Participants, methods, and results
The Royal College of Physicians sent a questionnaire in December 1999 to all 2495 trainees in England, Wales, and Northern Ireland holding national training numbers in medical specialties. Replies were received from 1362 (55%), of whom 1311 answered the question, would you like a part time (eight sessions or less) post when you become a consultant? They had five options: “yes—definitely,” “yes—probably,” “yes—possibly,” “no—probably not,” and “no—definitely not.” The number and percentage of women (n=541) giving each response were 83 (15%), 105 (19%), 186 (34%), 120 (22%), and 47 (9%), and those of men (n=770) were 19 (2%), 34 (4%), 117 (15%), 265 (34%), and 335 (44%). A total of 1309 answered the question about whether they would consider a “job share” consultant post at some stage in their career, and had the same response options. The number and percentage of women (n=537) giving each response were 64 (12%), 100 (19%), 247 (46%), 95 (18%), and 31 (6%), and those of men (n=772) were 11 (1%), 26 (3%), 157 (20%), 241 (31%), and 337 (44%). The table shows the number and percentage of men, women, and all specialist registrars in the major specialties who replied “yes” to the questions on working part time and job sharing. These comprised 69% and 77% of women, 22% and 25% of men, and 41% and 46% of all respondents. The proportions responding positively in the specialties varied markedly, depending mainly on the gender ratio of trainees, from about 25% of those in cardiology to 75% of those in palliative medicine.

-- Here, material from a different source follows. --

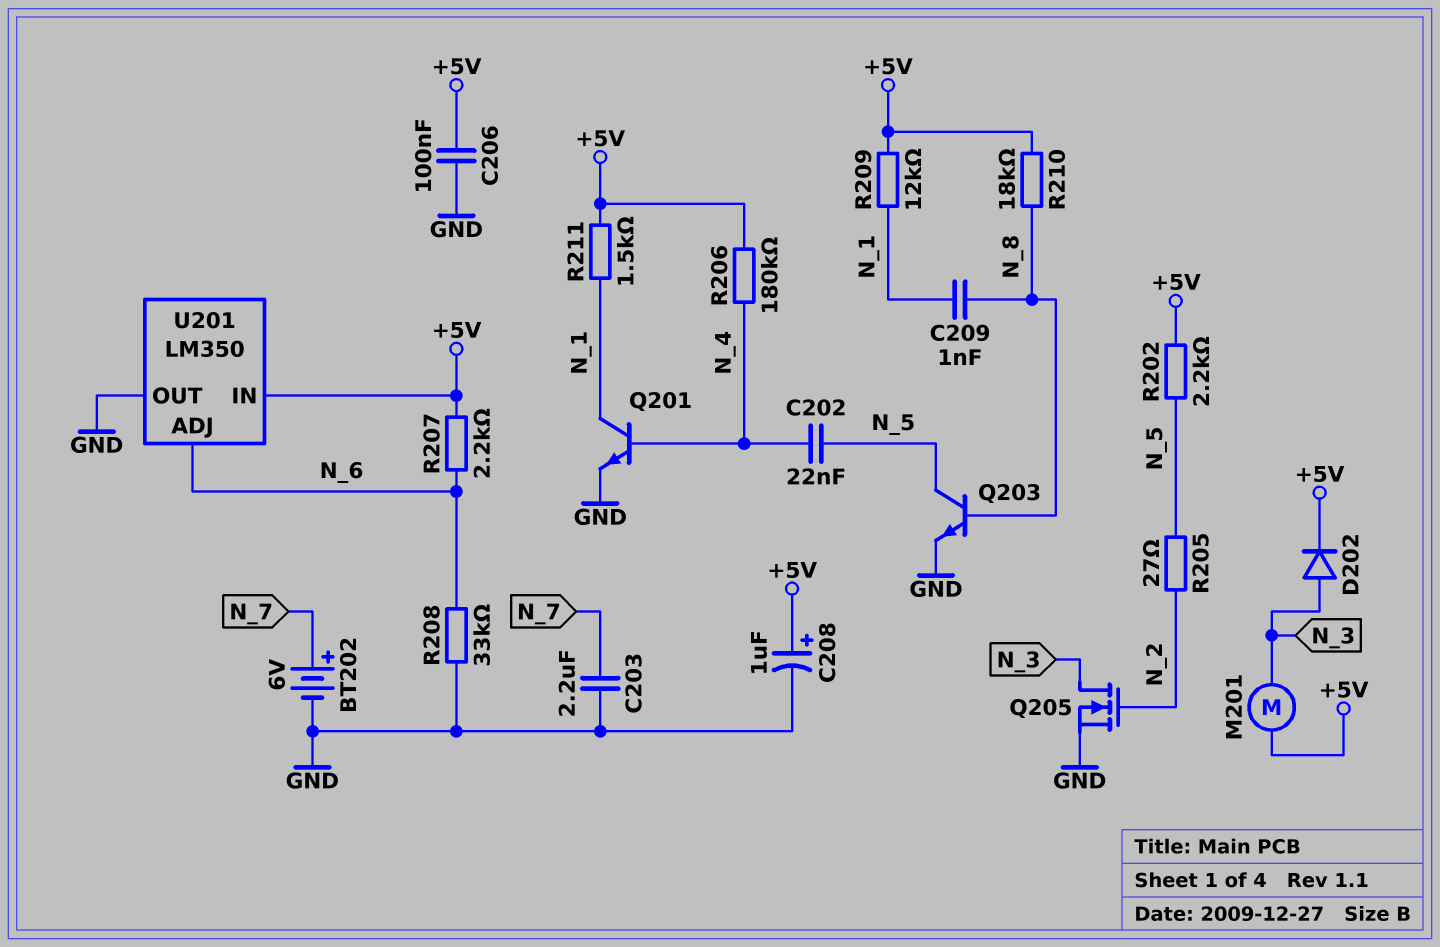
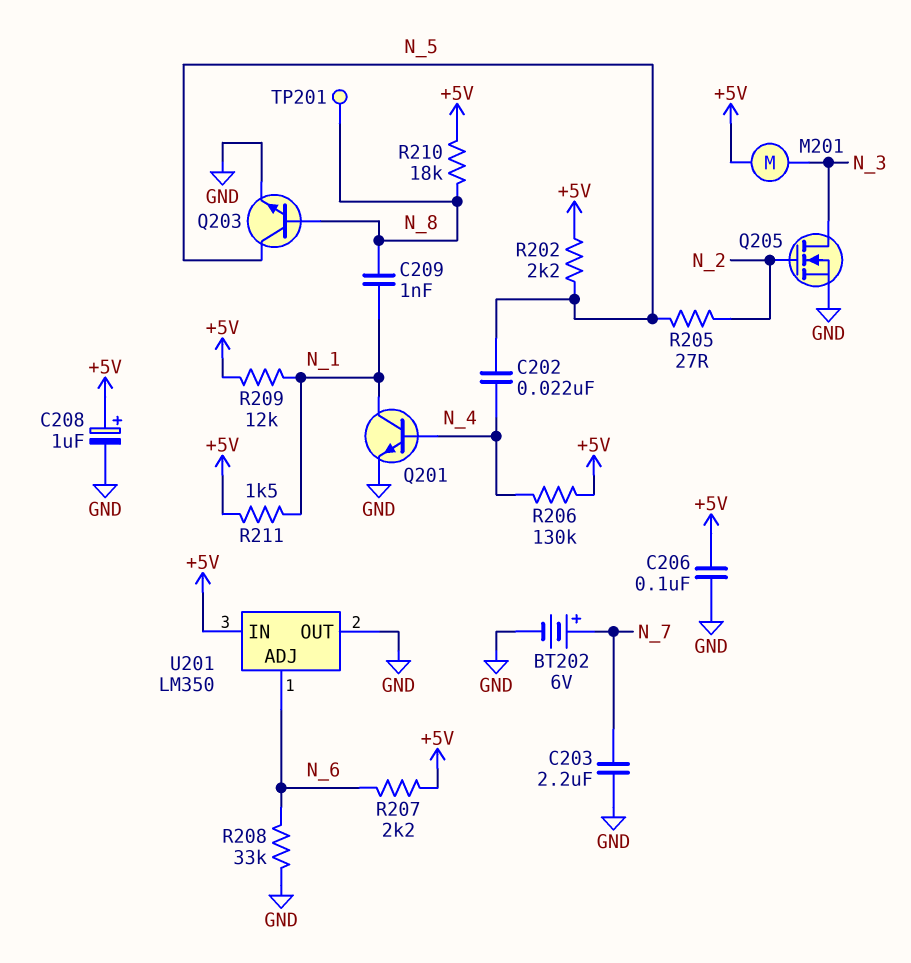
D202: diode (A N_3, K +5V) -> none
R206: 180k (+5V, N_4) -> 130k (+5V, N_4)
TP201: none -> test point (N_8)

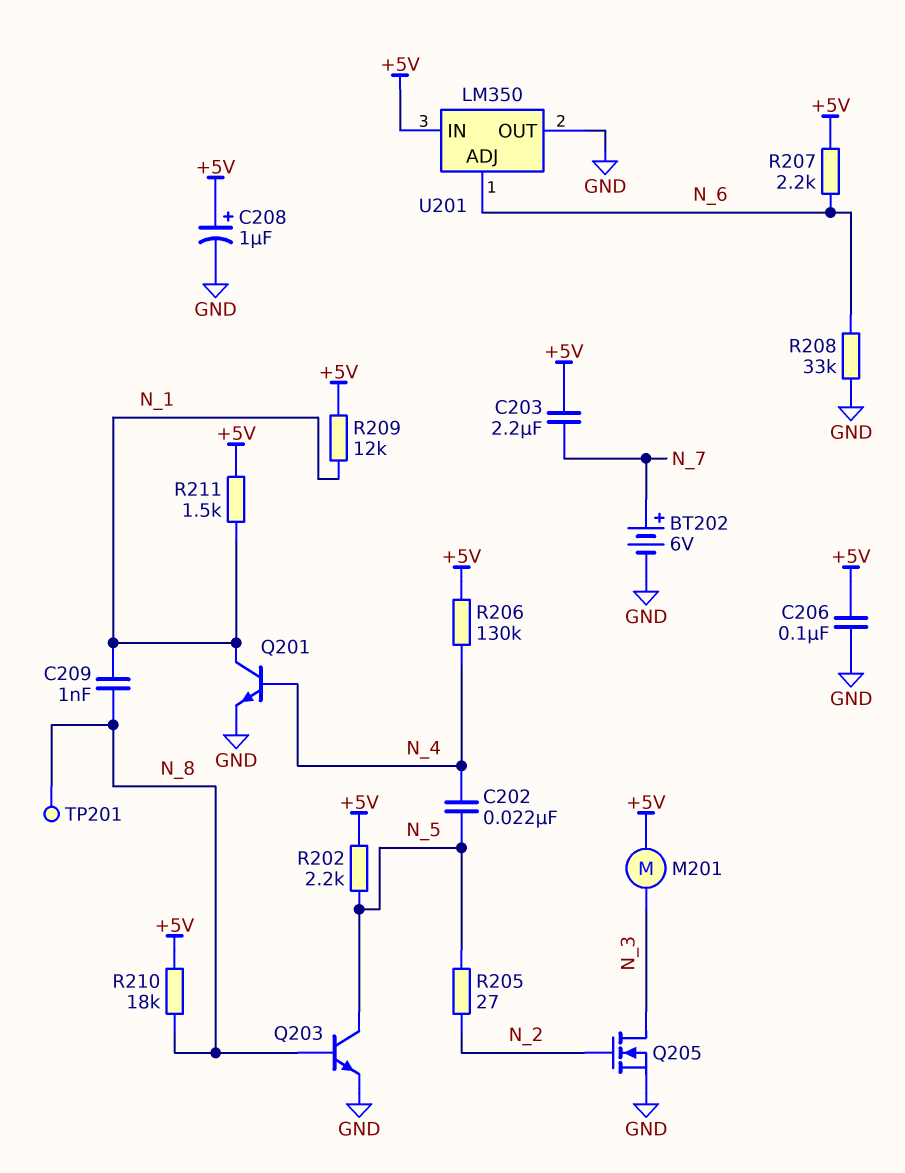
C203: 2.2uF (GND, N_7) -> 2.2uF (+5V, N_7)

More than 40% of all specialist registrars in medical specialties (about 75% of women and 25% of men) are considering working part time as consultants. Whether those who expressed an interest in part time work actually take up such posts depends on many factors, including whether specialist part time jobs become available. Yet feedback from focus groups has confirmed that most women trainees envisage working part time when they have young families, and that an increasing proportion of men seek greater participation in family life and perhaps a more balanced lifestyle. These results are entirely consistent with other recent surveys of trainees and consultants.2–4 The financial imperative to work full time is reduced if both partners in a relationship hold professional posts. Additionally, the availability of women (and men) to take up consultant posts is often compromised by the need to be close to their partners' place of work, especially as about half of women trainees have partners who work in medicine.2
The impact of these factors on the future supply of consultants is obvious and potentially devastating, particularly in specialties with a high proportion of female trainees. Yet no allowance has been made for this in the calculations of the Specialist Workforce Advisory Group. In the light of the findings of this survey plans to reduce the totals of national training numbers in some major specialties may be badly misguided. Many more part time consultant posts will be needed to use the skills of women and men who seek part time work, and correspondingly more trainees will be required to maintain an adequate supply of consultants in future years.
I thank Joan Welch for inputting the data, Drs Fiona Gordon, Catherine Nelson-Piercey, and Stuart Bennett for help in designing the questionnaire, and Clive Constable and other colleagues at the Royal College of Physicians for enthusiastic support.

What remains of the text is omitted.